With the final negotiations for a global treaty on plastic pollution underway in Ottawa, a WWF analysis of countries’ submissions to the treaty’s revised draft text shows that the majority of countries support legally binding global rules on plastics. 

The WWF said governments must “prioritise key measures” that address the most “harmful aspects of plastic pollution”

But despite overwhelming support for binding global measures to combat plastic pollution, the analysis shows that a small group of countries prioritise profit over environmental concerns. This minority has repeatedly hindered progress in previous negotiations, despite the unanimous decision in 2022 for a comprehensive treaty. 

To ensure the success of the treaty by the end of 2024, the WWF said governments must “prioritise key measures” that address the most “harmful aspects of plastic pollution”.  

This includes global bans on single-use plastics, binding requirements for product design to promote reduction, reuse and safe recycling, and robust financial support. However, less than 10 countries oppose the rules. 

‘Make or break’ 

Eirik Lindebjerg, global plastics lead at WWF International, said: “INC-4 is make or break for this treaty and we need to gain a lot of ground in quite a short period of time. Therefore, governments must urgently come together on the key global measures that will have the biggest impact on plastic pollution. 

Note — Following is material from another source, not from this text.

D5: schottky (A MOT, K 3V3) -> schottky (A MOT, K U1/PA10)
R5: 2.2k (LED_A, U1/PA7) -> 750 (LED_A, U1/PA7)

“They have the support in the room and the support of their citizens. They now need to make their combined ambition a reality. Anything less at this stage in the negotiations would risk the implementation of a meaningful treaty and accelerate the plastic pollution crisis.” 

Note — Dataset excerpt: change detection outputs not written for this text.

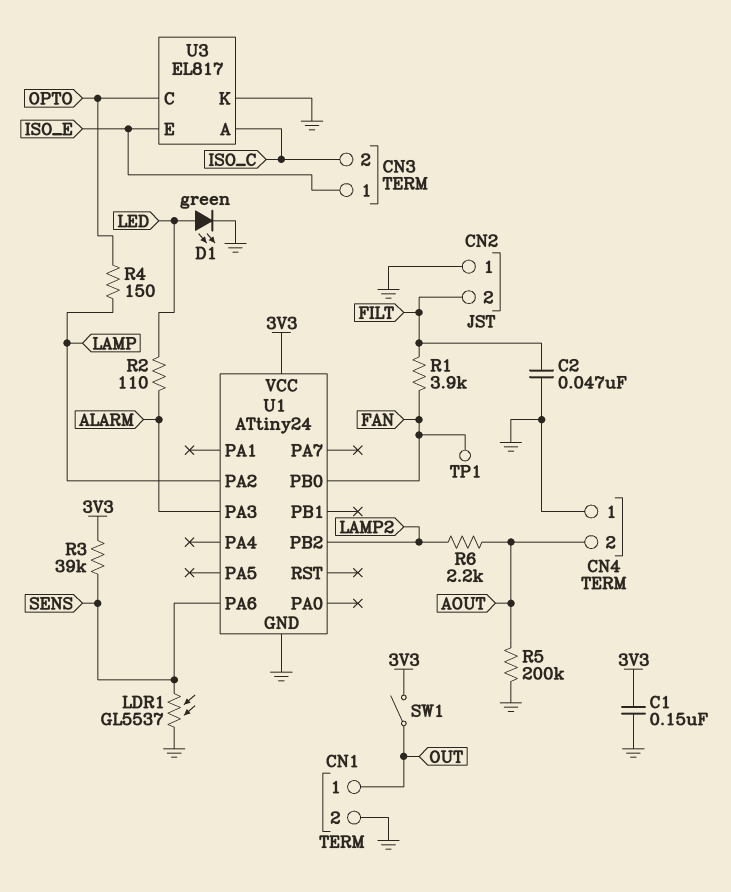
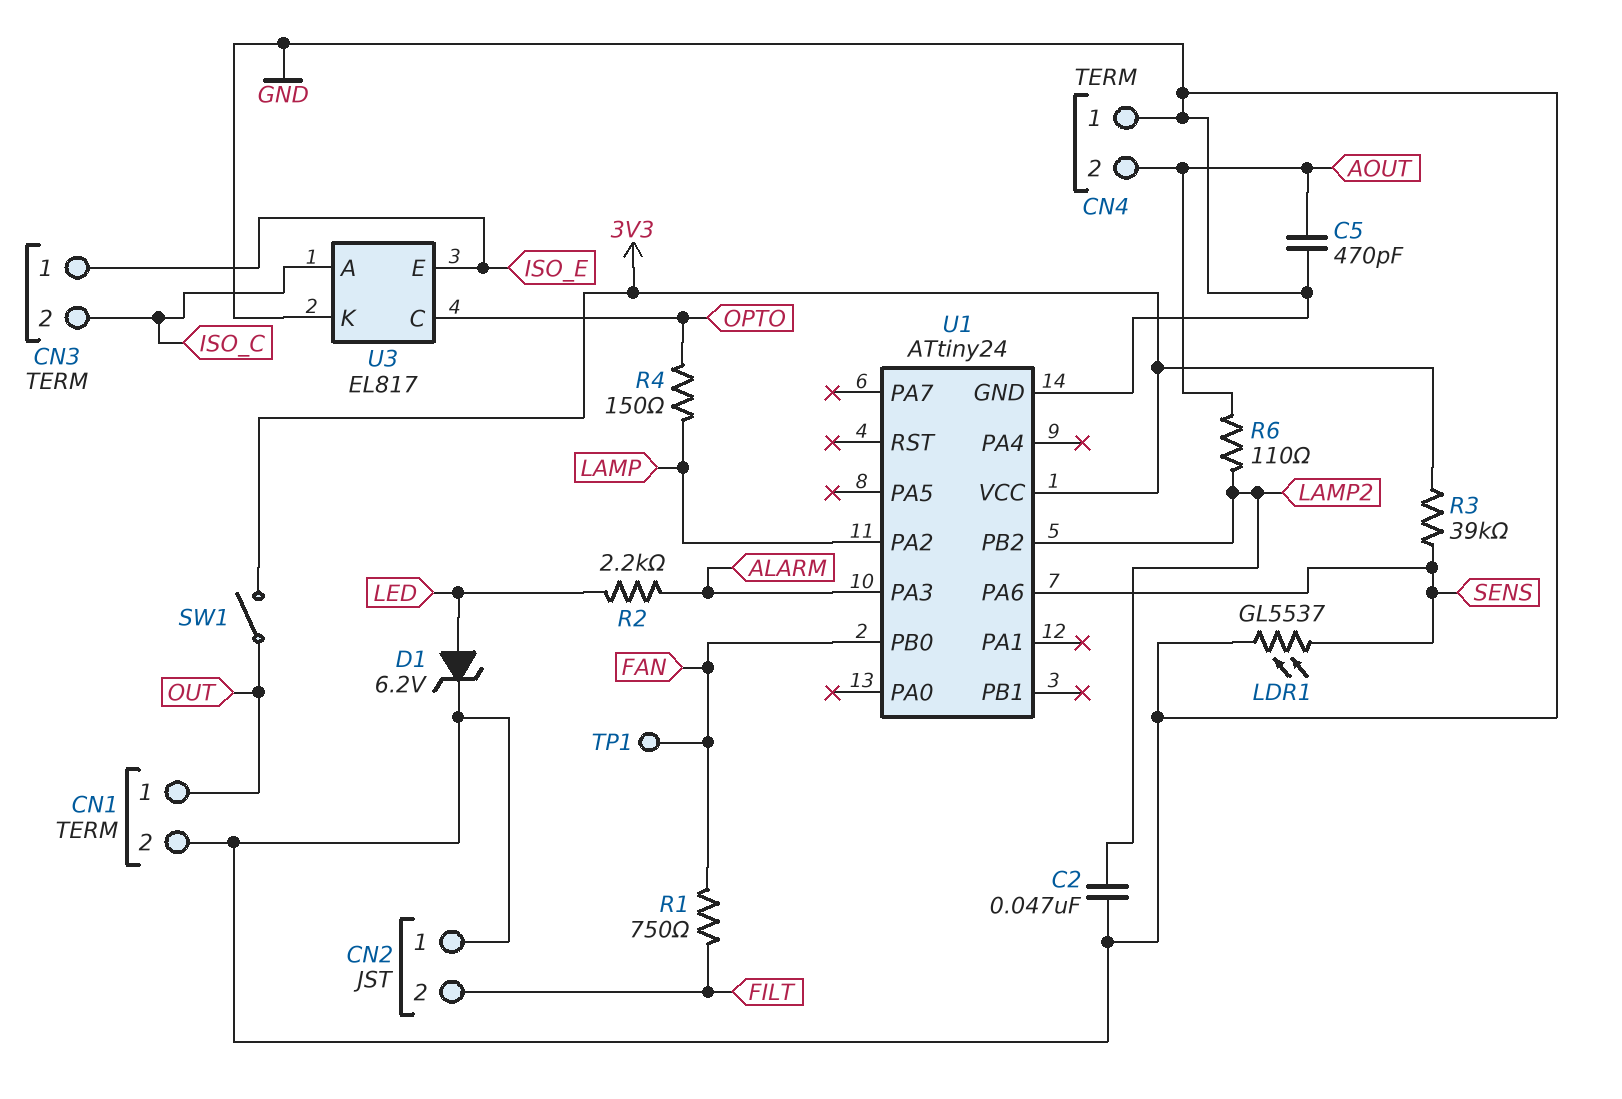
C1: 150nF (3V3, GND) -> none
C2: 47nF (FILT, GND) -> 47nF (GND, LAMP2)
C5: none -> 470pF (AOUT, GND)
D1: LED green (A LED, K GND) -> zener 6.2V (A LED, K GND)
R1: 3.9k (FAN, FILT) -> 750 (FAN, FILT)
R2: 110 (ALARM, LED) -> 2.2k (ALARM, LED)
R5: 200k (AOUT, GND) -> none
R6: 2.2k (AOUT, LAMP2) -> 110 (AOUT, LAMP2)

The WWF highlights that legally binding global rules would “level the playing field for all countries and companies, driving innovation and investment across the plastics value chain”.  

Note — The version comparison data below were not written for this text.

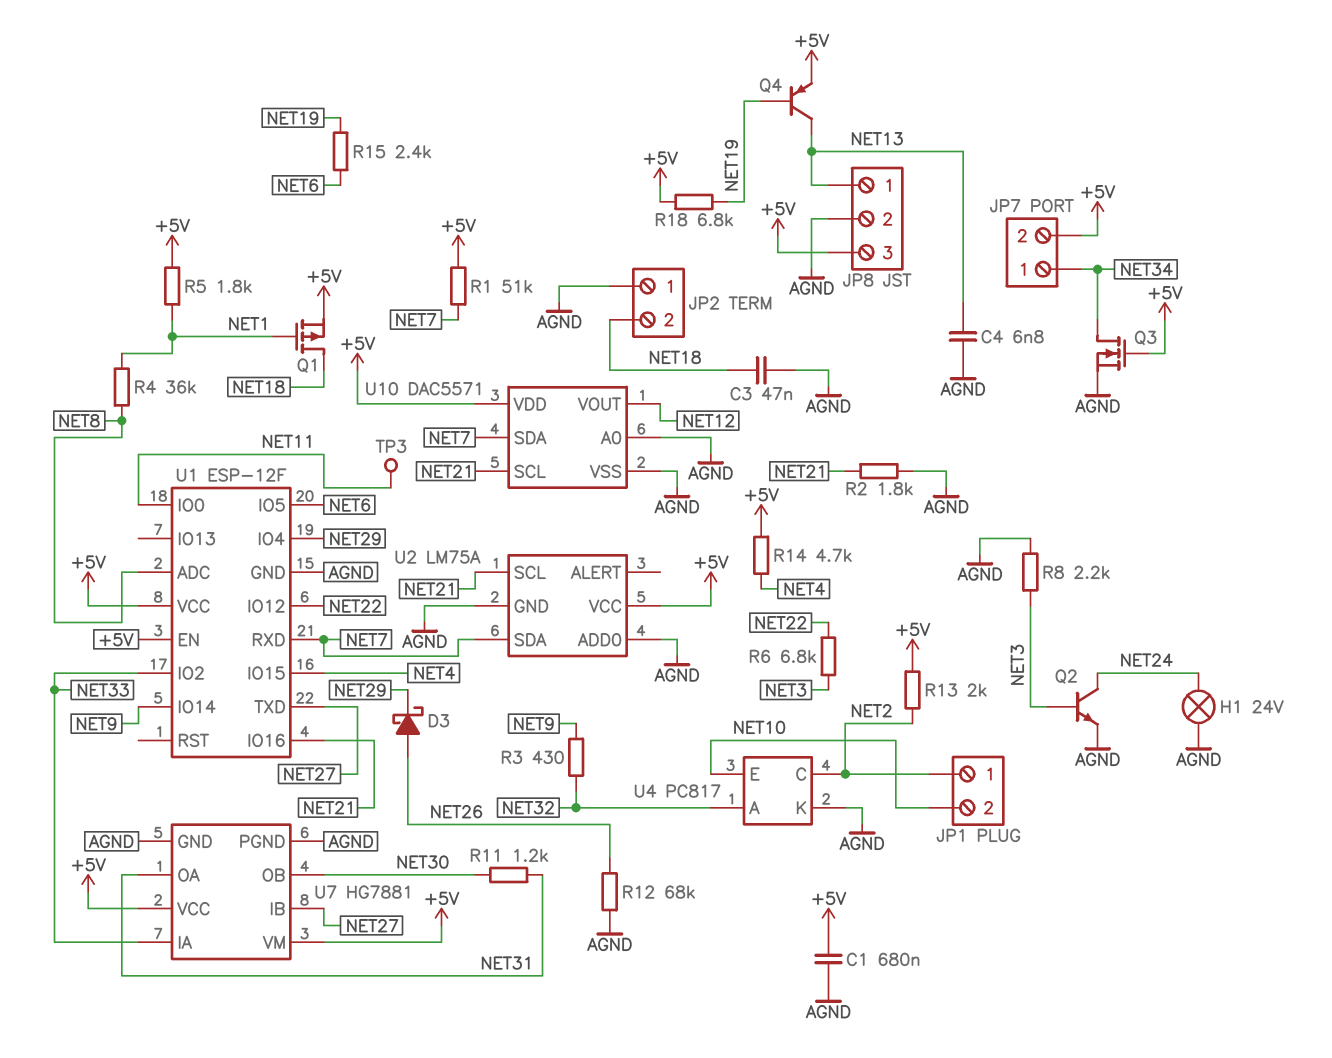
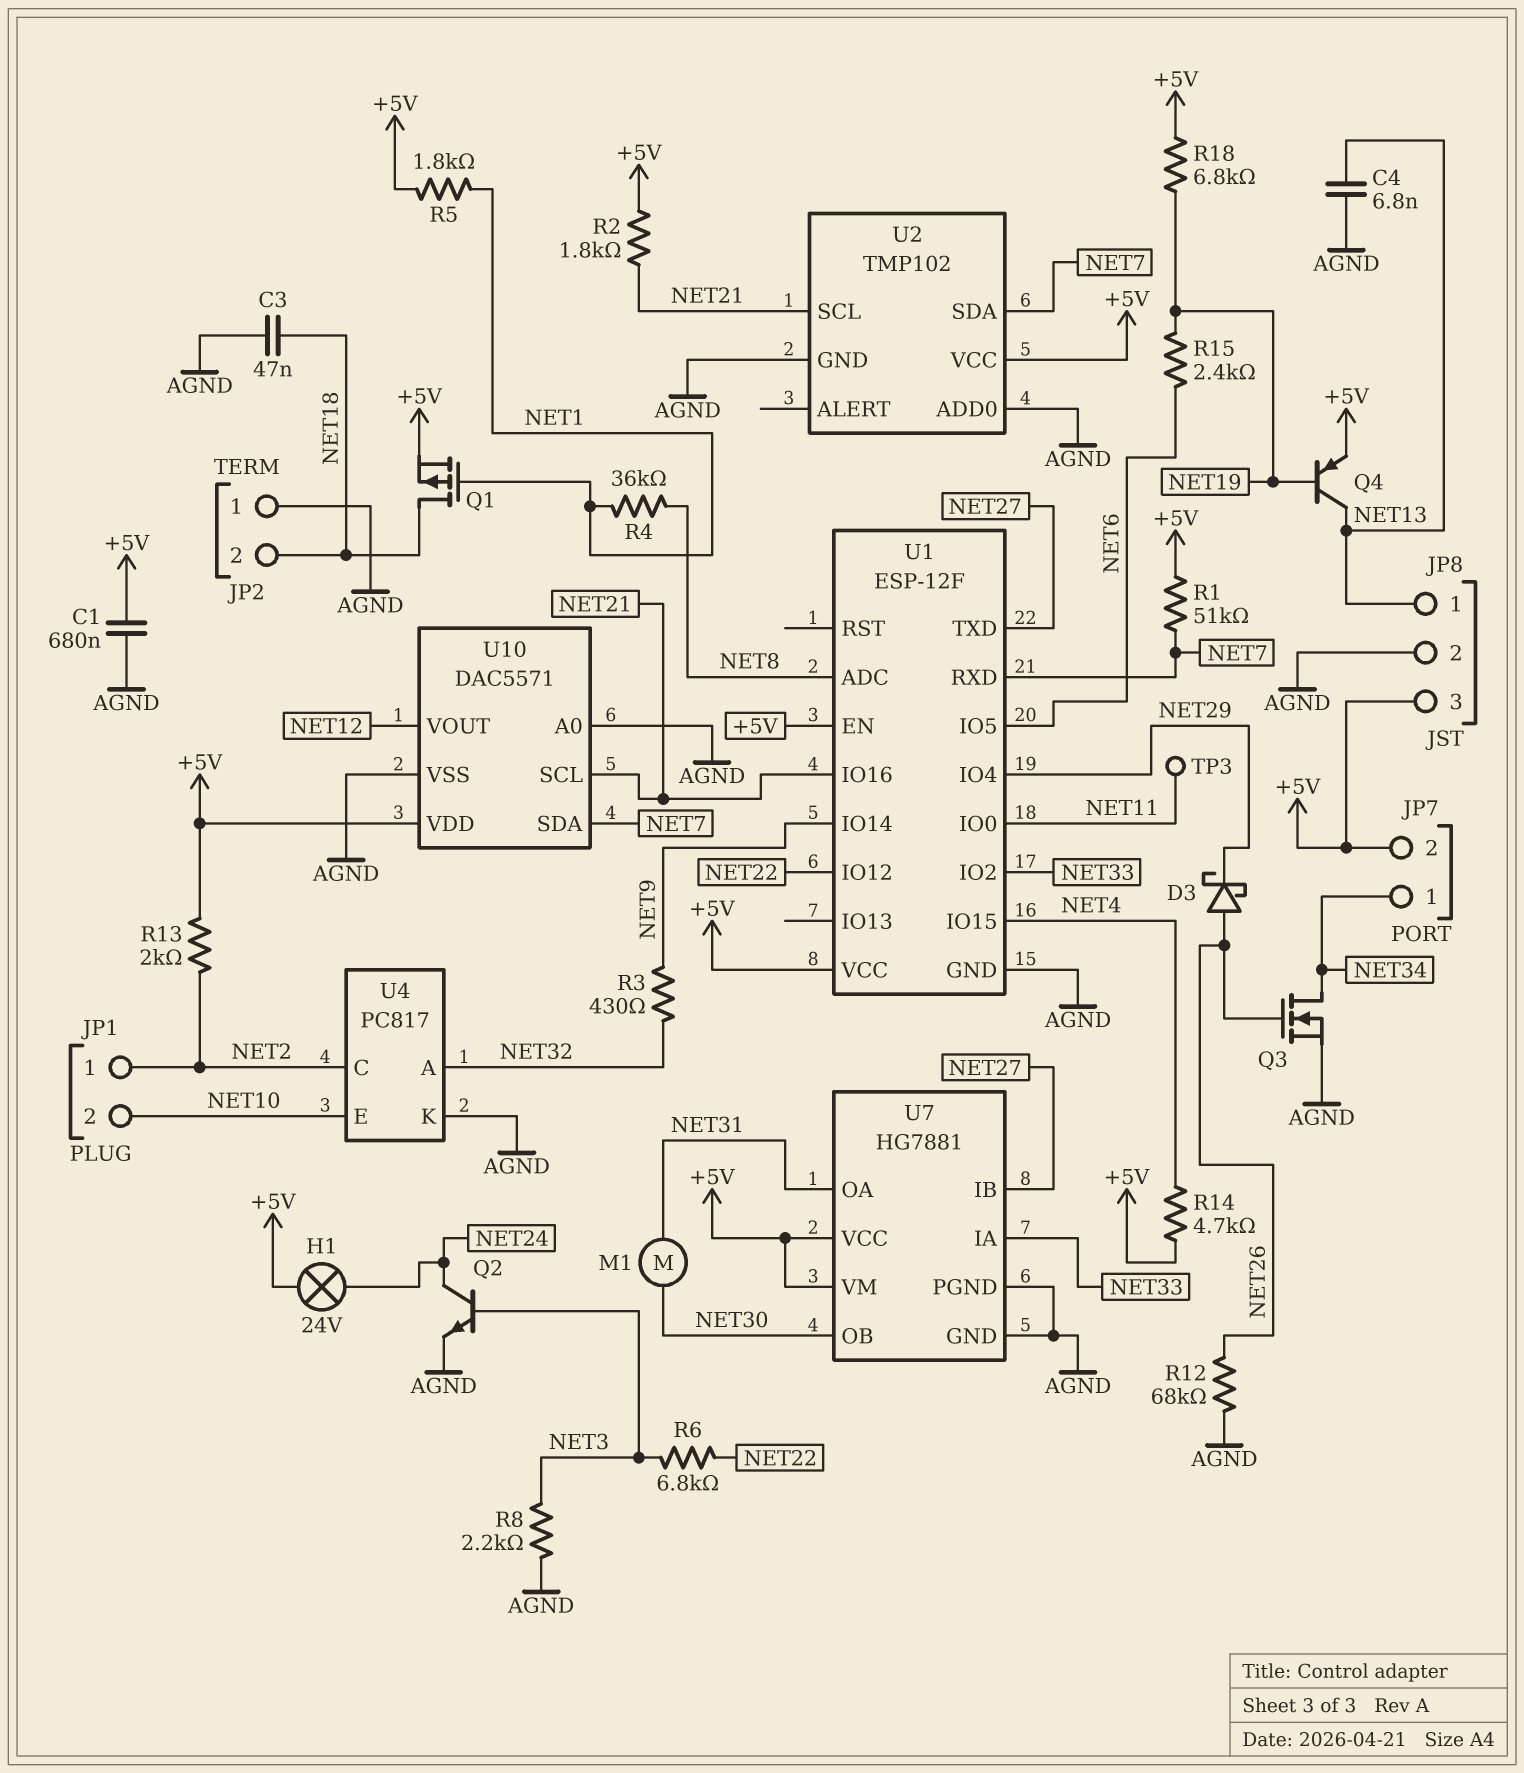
H1: lamp 24V (AGND, NET24) -> lamp 24V (+5V, NET24)
M1: none -> motor (NET30, NET31)
Q3: NMOS (G +5V, D NET34, S AGND) -> NMOS (G NET26, D NET34, S AGND)
R2: 1.8k (AGND, NET21) -> 1.8k (+5V, NET21)
R11: 1.2k (NET30, NET31) -> none
U2: LM75A -> TMP102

Additionally, the analysis shows it would distribute the burden of addressing plastic pollution more equitably, as currently, low- and middle-income countries bear a disproportionate share of the environmental, social, and economic costs. 


A recent survey from the WWF shows widespread support for a global ban on single-use plastics, which constitute a significant portion of plastic pollution (see letsrecycle.com story). 

Adil Najam, president at WWF International, said: “Plastic pollution most often disproportionately burdens low- and middle-income countries, with the bulk of the world’s pollution either imported to or washing up on their shores. 

“But this doesn’t mean richer countries are protected from the devastation plastic waste can wreak on communities. This universal suffering is the reason why public surveys show almost unanimous support for a global treaty with common legally binding rules. The vast majority of people worldwide are sick and tired of voluntary half measures. It’s time our leaders put into action what their constituents have been calling for.”